Much of the IRA talk this year has been about converting a traditional account into a Roth now that the $100,000 earnings limit is history.

But as Oct. 15 nears, attention also is being paid to recharacterizing retirement accounts.

Retirement plans You're able to change the new Roth retirement account you converted in the previous tax year back to a traditional IRA by your tax-filing deadline plus extensions. If you filed your tax return on time (by April 15), the IRS automatically gives your six months to recharacterize your IRA.

That makes the recharacterization deadline Oct. 15.

So why would you want an IRA do-over?

In most cases, people who want to recharacterize their retirement account are folks who converted funds from a traditional IRA to a Roth and then watched as their account lost value.

Since they converted tax-deferred money in the traditional account to taxable funds in Roth, they had to pay taxes on the previously higher conversion amount. Now that their retirement fund is worth less, they want those tax payments back.

The advantages are clear in this Kiplinger Ask Kim column example where an account holder converted a $100,000 traditional IRA to a Roth and then watched the account fall to just $80,000:

"If you were in the 25 percent tax bracket before adding the conversion amount to your taxable income, the switch to the Roth cost you more than $25,000 because some of the money would have been pushed into the 28 percent bracket.

Undoing the conversion (a process called recharacterization) retroactively wipes out that tax bill.
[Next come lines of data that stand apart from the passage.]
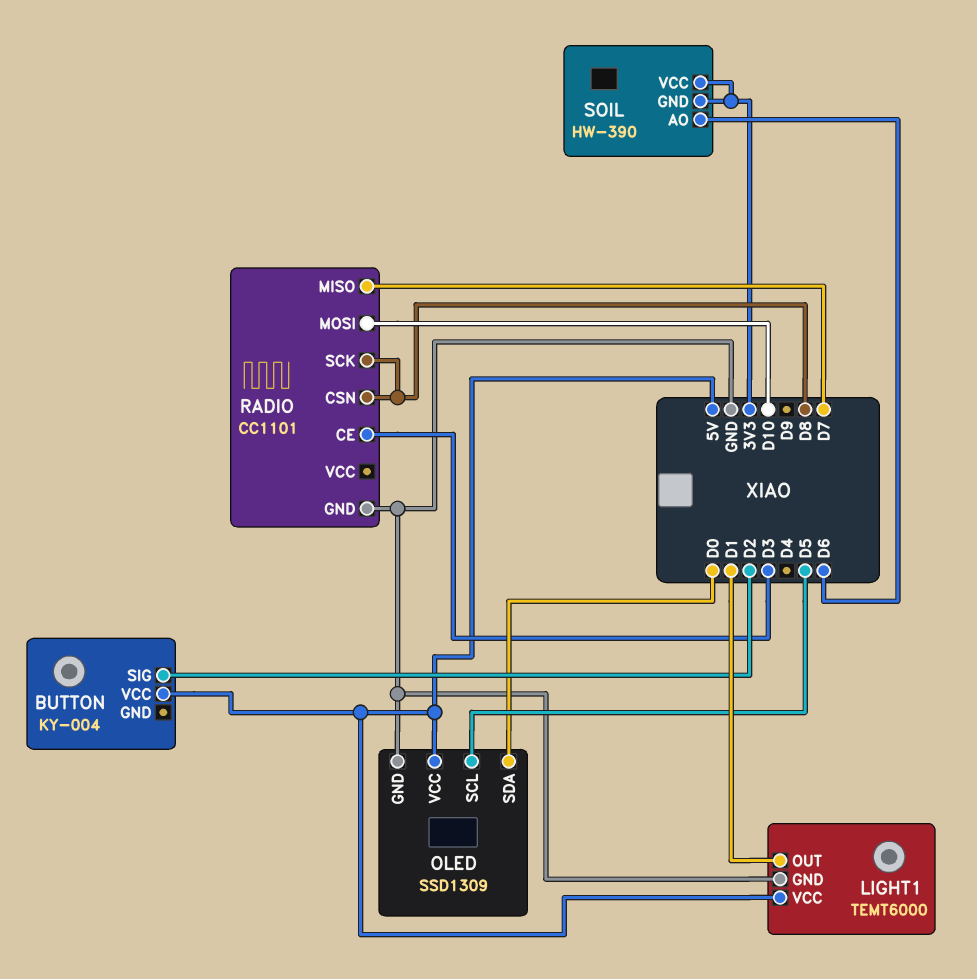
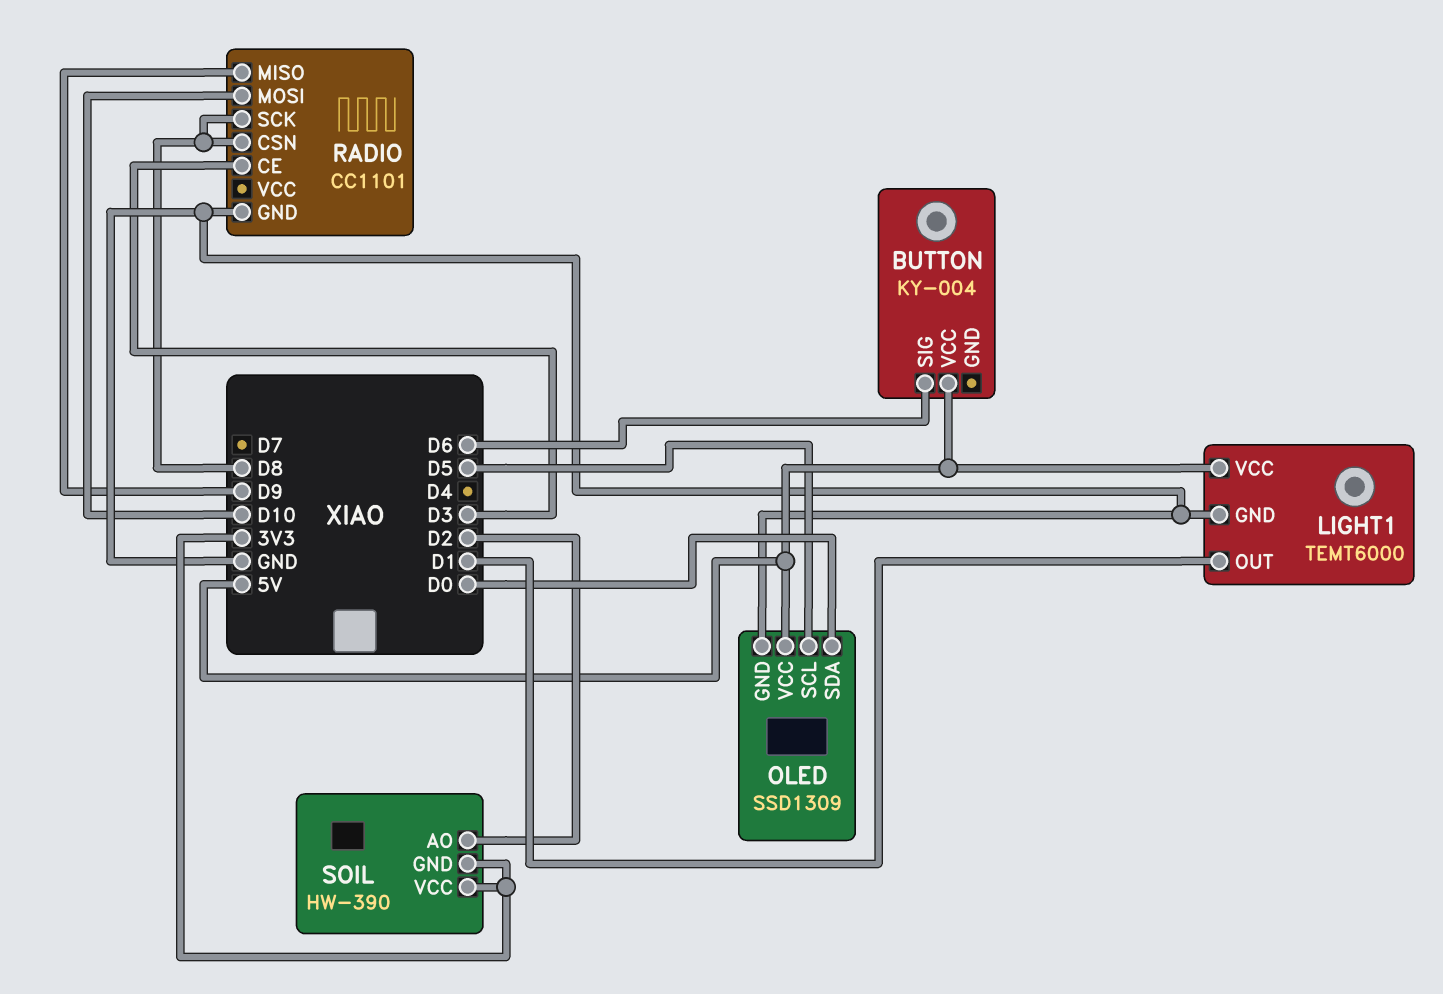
BUTTON pin SIG: D2 -> D6
RADIO pin MISO: D7 -> D9
SOIL pin AO: D6 -> D2

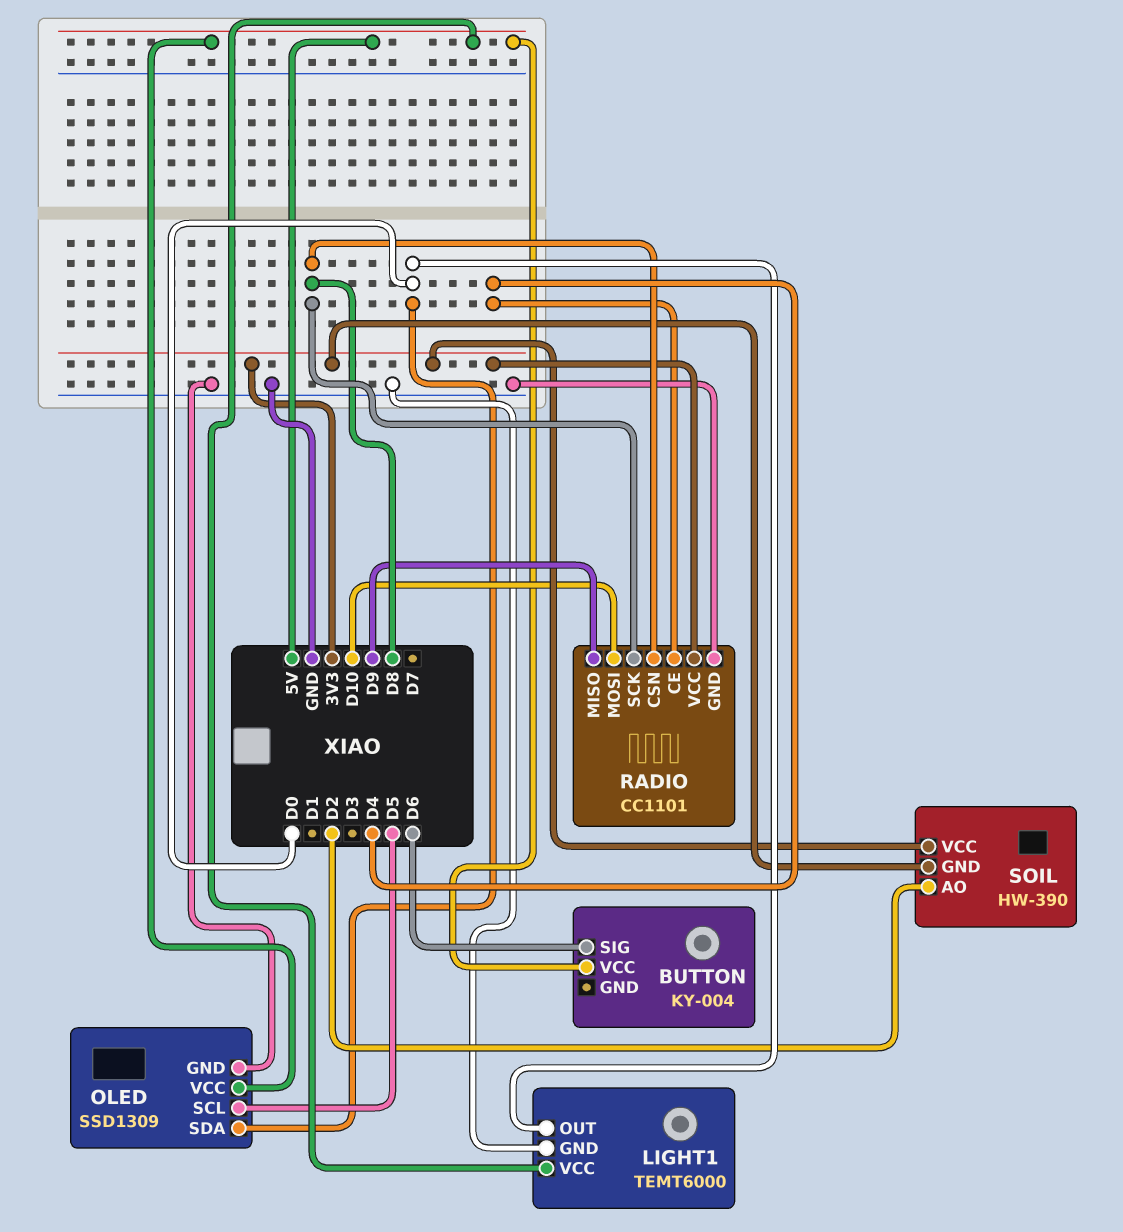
LIGHT1 pin OUT: D1 -> D0
RADIO pin CE: D3 -> D4
RADIO pin VCC: none -> 3V3

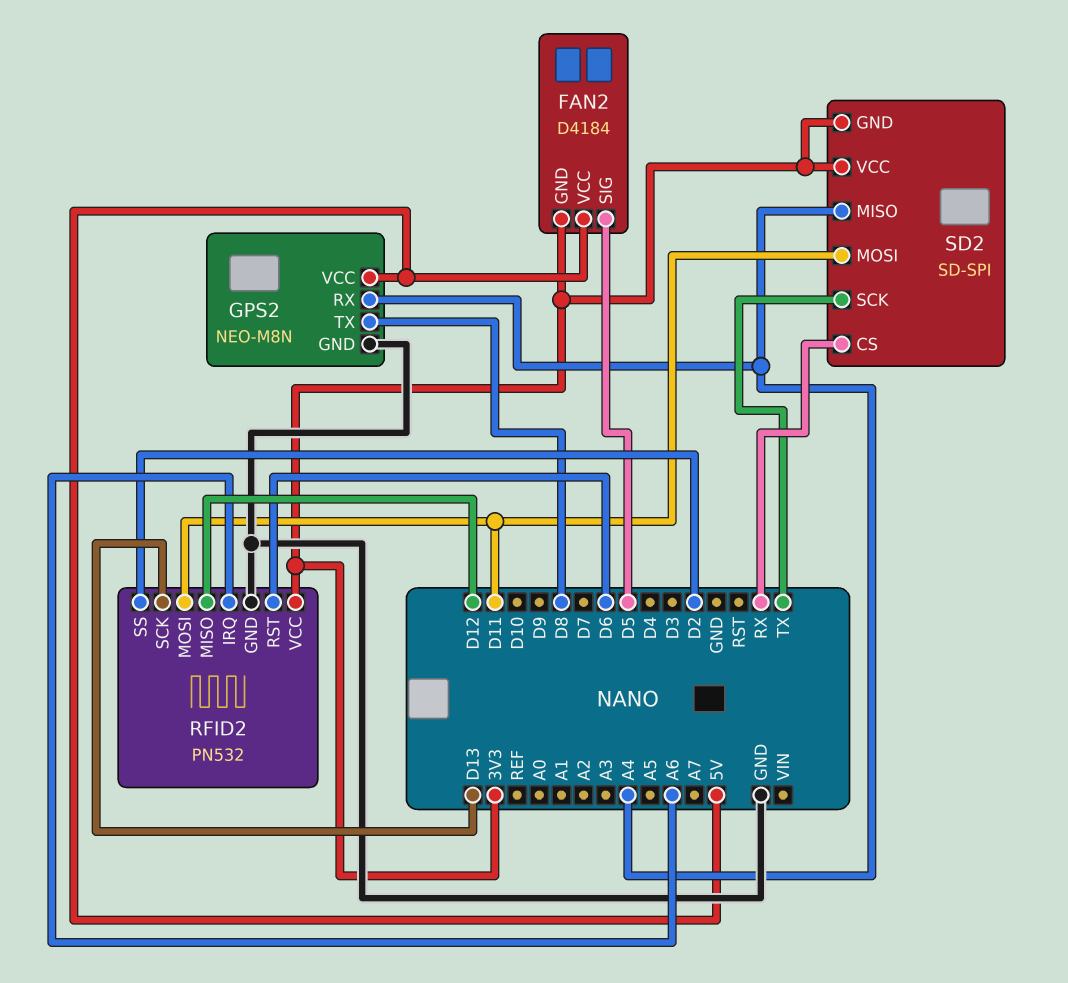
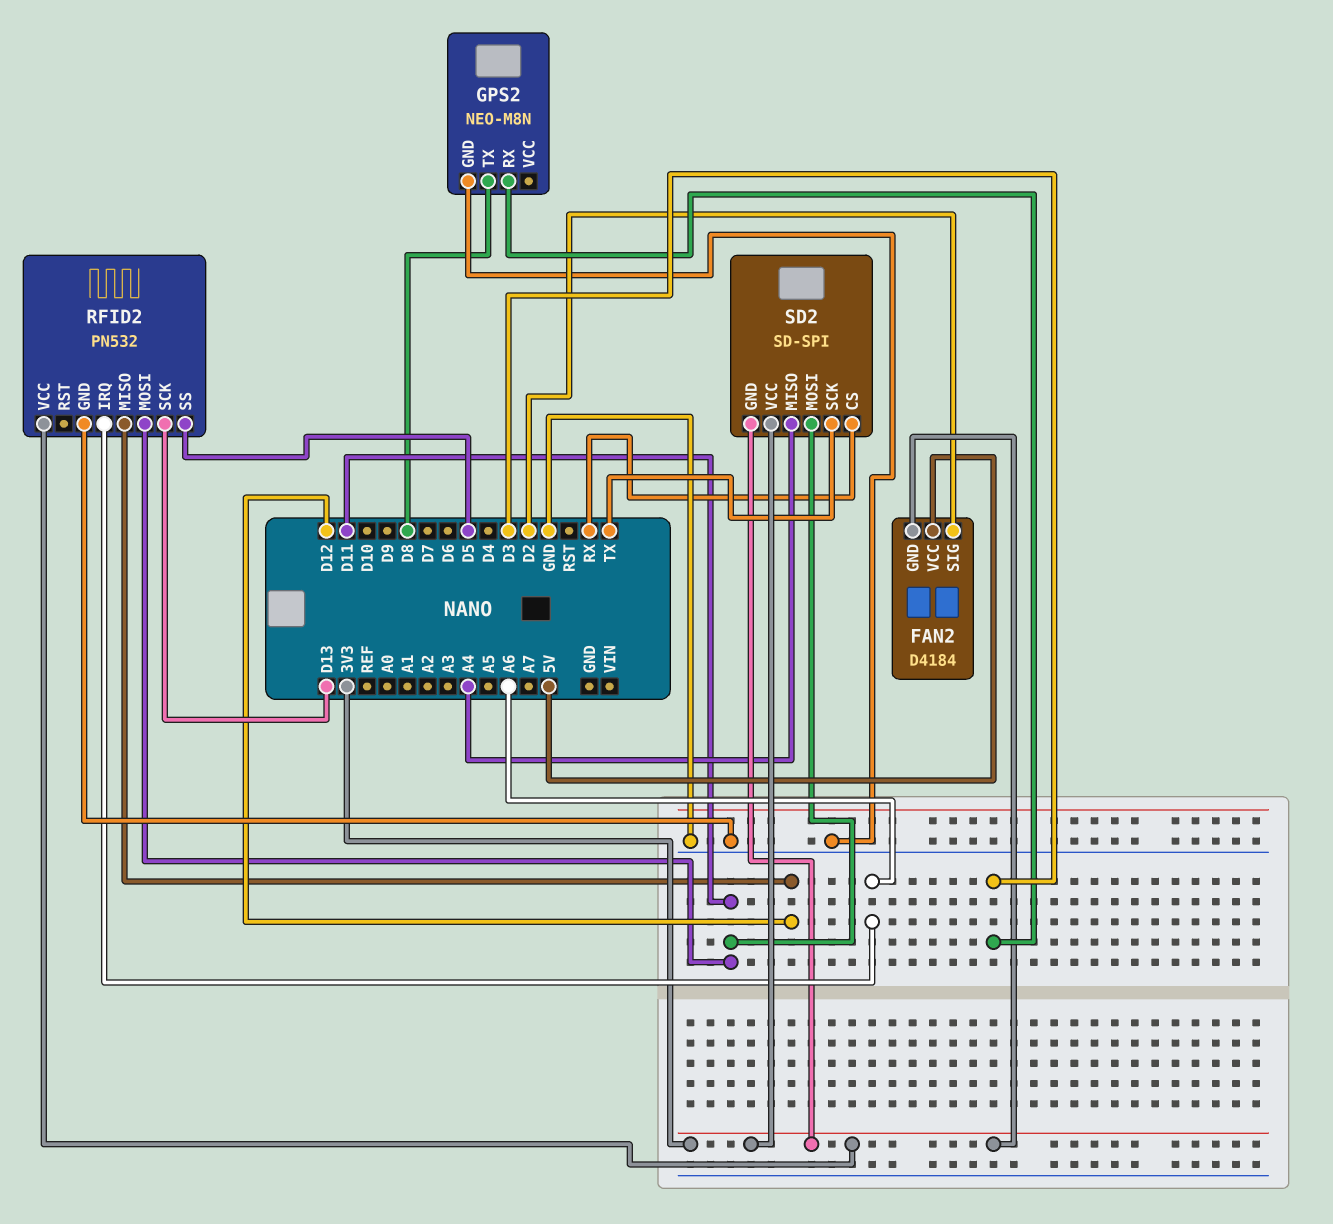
FAN2 pin SIG: D5 -> D2
GPS2 pin RX: A4 -> D3
GPS2 pin VCC: 5V -> none
RFID2 pin RST: D6 -> none
RFID2 pin SS: D2 -> D5

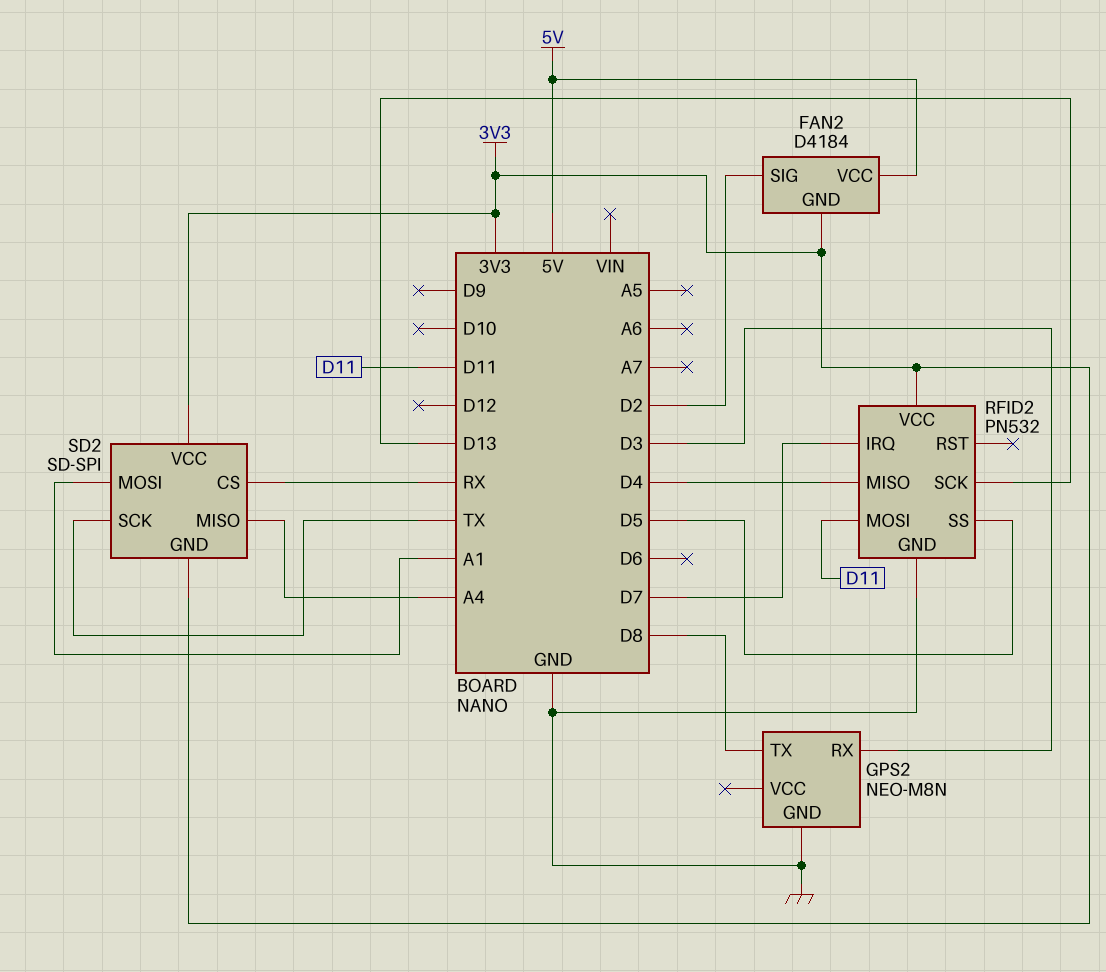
RFID2 pin IRQ: A6 -> D7
RFID2 pin MISO: D12 -> D4
SD2 pin MOSI: D11 -> A1

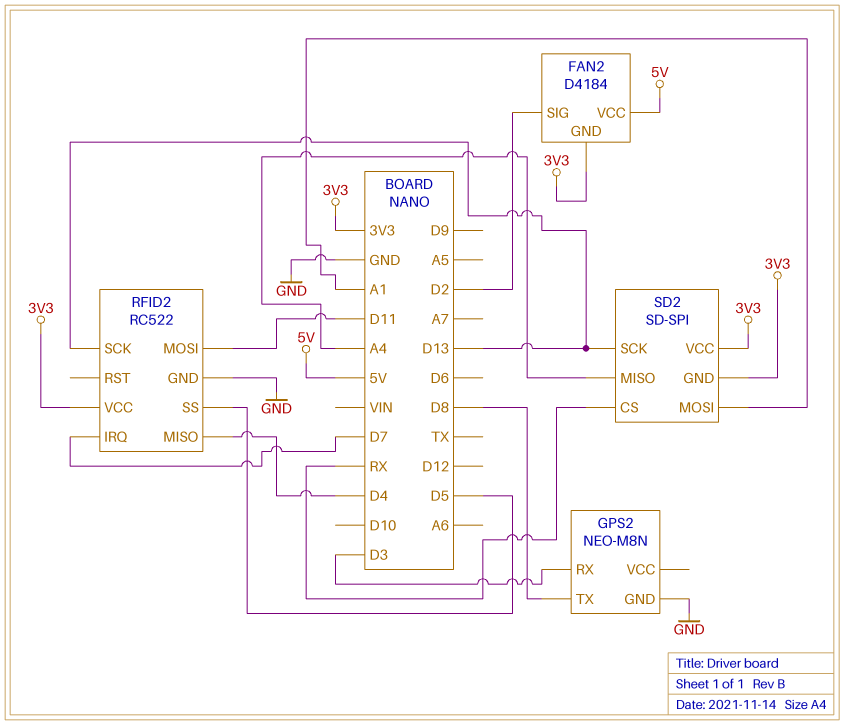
RFID2: PN532 -> RC522
SD2 pin SCK: TX -> D13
This makes sense even if you really want a Roth. If you wait 30 days after the recharacterization, you can reconvert the account. And you'll owe tax only on the shrunken balance -- a little more than $80,000 in your case."

If you're in a situation similar to the one detailed above, consider recharacterizing your Roth to a traditional IRA.

But do so soon.

The deadline is just two days away.

In addition to the Kiplinger piece, you can read more about IRA recharacterizations at Investopedia, Fairmark, The Slott Report, Kruse & Crawford and the IRS.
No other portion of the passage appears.